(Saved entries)
———

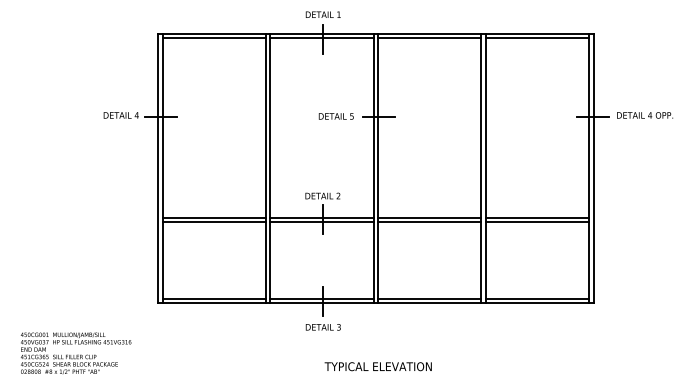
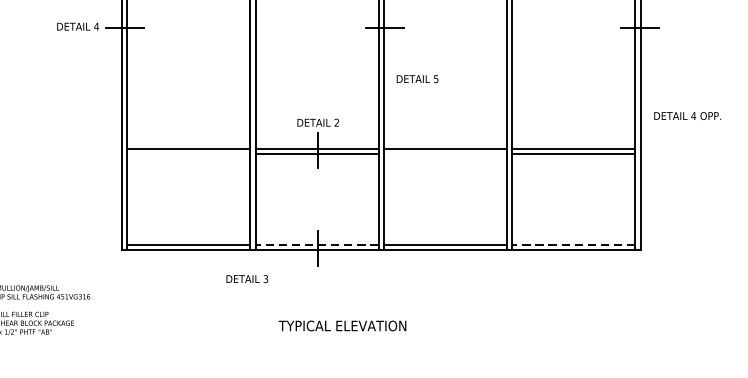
text: (645, 115) -> (688, 116), moved
text: (335, 116) -> (416, 79), moved
line: (213, 222) -> (187, 154), removed
line: (429, 222) -> (445, 154), removed
line: (322, 298) -> (317, 244), solid -> dashed
line: (537, 298) -> (573, 244), solid -> dashed
text: (322, 327) -> (246, 279), moved
text: (377, 366) -> (341, 325), moved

———

## Task instructions:
Repeat the entries exactly as they are given, leaving out each image.

## Solution for this problem:
text: (645, 115) -> (688, 116), moved
text: (335, 116) -> (416, 79), moved
line: (213, 222) -> (187, 154), removed
line: (429, 222) -> (445, 154), removed
line: (322, 298) -> (317, 244), solid -> dashed
line: (537, 298) -> (573, 244), solid -> dashed
text: (322, 327) -> (246, 279), moved
text: (377, 366) -> (341, 325), moved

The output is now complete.